Results in asthma relief by Dr Ramesh Manocha’s . A laypersons version.

“Meditation is playing an important role in modern medicine. Guy Allenby reports. July 24th 2003”

There’s good clinical evidence starting to emerge of the extraordinary physiological effects of meditation; there’s plenty of anecdotal evidence on the efficacy of various techniques; plus there’s considerable support for its use in the medical community. All that’s considered lacking now is the weight of research on its therapeutic effects to help direct and share its benefits.

“The important new frontier is looking at clinical outcomes,” says Monash University’s Hassed.

Not that this is a straightforward undertaking by any means.

Dr Ramesh Manocha, a clinical research fellow at the Sydney Royal Hospital for Women’s Natural Therapies Unit, says: “One of the problems with meditation research is that the definitions are very imprecise, and that has led to very mixed and mediocre results under scientific conditions.”
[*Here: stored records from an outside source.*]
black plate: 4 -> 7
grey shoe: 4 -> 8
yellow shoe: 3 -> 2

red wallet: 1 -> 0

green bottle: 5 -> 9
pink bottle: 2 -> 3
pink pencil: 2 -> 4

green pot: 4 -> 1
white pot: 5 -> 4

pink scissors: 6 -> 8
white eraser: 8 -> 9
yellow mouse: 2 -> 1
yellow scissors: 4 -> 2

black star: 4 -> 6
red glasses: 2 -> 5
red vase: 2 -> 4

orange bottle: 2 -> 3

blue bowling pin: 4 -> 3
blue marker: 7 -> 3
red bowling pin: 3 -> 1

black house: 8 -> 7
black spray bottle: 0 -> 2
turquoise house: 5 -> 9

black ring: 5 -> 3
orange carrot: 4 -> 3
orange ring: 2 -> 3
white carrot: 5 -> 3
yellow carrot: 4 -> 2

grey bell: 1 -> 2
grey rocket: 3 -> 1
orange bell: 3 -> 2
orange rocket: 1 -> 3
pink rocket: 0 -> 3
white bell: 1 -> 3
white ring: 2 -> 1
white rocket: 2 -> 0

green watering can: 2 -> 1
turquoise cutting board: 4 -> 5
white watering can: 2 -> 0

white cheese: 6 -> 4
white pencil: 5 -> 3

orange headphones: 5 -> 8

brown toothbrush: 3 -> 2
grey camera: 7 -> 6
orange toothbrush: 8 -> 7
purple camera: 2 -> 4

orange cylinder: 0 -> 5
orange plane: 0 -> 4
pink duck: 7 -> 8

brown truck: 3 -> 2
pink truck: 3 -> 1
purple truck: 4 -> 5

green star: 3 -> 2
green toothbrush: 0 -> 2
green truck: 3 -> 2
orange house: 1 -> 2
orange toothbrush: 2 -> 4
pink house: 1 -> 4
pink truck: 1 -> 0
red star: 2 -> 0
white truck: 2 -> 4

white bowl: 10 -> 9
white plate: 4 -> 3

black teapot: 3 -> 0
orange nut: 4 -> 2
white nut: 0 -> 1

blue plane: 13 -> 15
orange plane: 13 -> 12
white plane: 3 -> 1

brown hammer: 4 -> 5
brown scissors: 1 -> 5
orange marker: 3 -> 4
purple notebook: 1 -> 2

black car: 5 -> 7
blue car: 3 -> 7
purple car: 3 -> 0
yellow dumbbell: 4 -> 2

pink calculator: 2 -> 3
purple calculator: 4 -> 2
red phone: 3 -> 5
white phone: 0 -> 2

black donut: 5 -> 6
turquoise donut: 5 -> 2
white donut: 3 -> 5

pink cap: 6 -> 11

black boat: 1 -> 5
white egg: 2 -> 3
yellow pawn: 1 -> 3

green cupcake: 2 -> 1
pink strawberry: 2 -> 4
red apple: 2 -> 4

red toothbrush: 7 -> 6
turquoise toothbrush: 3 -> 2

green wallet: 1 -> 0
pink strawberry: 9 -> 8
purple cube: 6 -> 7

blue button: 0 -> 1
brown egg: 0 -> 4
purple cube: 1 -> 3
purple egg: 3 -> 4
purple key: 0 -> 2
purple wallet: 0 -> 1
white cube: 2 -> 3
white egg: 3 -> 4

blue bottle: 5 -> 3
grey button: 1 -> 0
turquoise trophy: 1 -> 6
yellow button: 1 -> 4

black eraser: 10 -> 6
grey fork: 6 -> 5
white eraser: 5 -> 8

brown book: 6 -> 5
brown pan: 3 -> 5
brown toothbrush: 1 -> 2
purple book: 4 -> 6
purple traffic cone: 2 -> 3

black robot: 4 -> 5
Manocha headed a research team that conducted a randomised controlled trial on using Sahaja yoga meditation in the management of moderate to severe asthma. The results were published in the world’s leading asthma journal, Thorax .

“We selected a very specific definition that is a very traditional definition of meditation – Sahaja Yoga.”

Sahaja Yoga meditation was founded by Shri Mataji Nirmala Devi in India in 1970.

It is, says Avinash Nichkawde, Sahaja Yoga’s national co-ordinator, based on an understanding of “a subtle energy system that exists within each one of us … that governs all aspects of our life – physical, mental, emotional and spiritual,” he says. “With the techniques of Sahaja Yoga you can understand how it works. It’s practical in nature, very results orientated, very genuine, very scientific.”

Nichkawde provided Manocha with meditation tutors free of charge for the study. Manocha is at considerable pains to point out that he is indebted to Nichkawde for being able to use the technique, and for his expert guidance during his research.

“My name gets out there in connection with this technique,” says Manocha, “and people think that I developed it.”

The trial compared two groups of people with moderate to severe asthma over 16 weeks.

The first group was taught a standard form of stress management, says Manocha, while the second group was taught Sahaja Yoga meditation techniques.

Each group practised twice a day for 10 minutes during the trial period.

“What we found was that the meditators improved more psychologically, and they showed significant improvements in physical dimensions of the disease process as well,” he says.

The same improvement wasn’t seen in the people doing the stress management.

What this means, says Manocha “is that this mental silence approach to meditation isn’t just making people feel better, they are also doing something that is reducing the severity of the disease process.”

All subjects were tested for airway hyper-responsiveness (“considered the best and most objective measure currently available to assess disease severity in the asthmatic lung”) over the 16 weeks.

Manocha says the results of the study were remarkable, because often meditation trials compare “meditation to nothing”, while this study compares meditation with stress management. Trials that measure the effectiveness of meditation alone, he says, will show “that meditation does something”, but that often “more conventional approaches to reducing stress come out looking equally effective”.

“What that really means is that the scientific evidence [until now] doesn’t support the idea that meditation is anything better than a placebo effect,” he says. “The main aim of our research at the Royal Hospital for Women is to what effect there is above and beyond the placebo effect and simple relaxation and rest.

“With this technique called Sahaja Yoga,” he says, “we have actually found that there is an effect, and it is quite substantial in the areas that we looked at. It’s better than any research that’s been done in the world.”

It’s a big call. And as well as being published in Thorax magazine, Manocha’s trial is also mentioned in an editorial, The Therapeutic Effects of Meditation , in the British Medical Journal in May.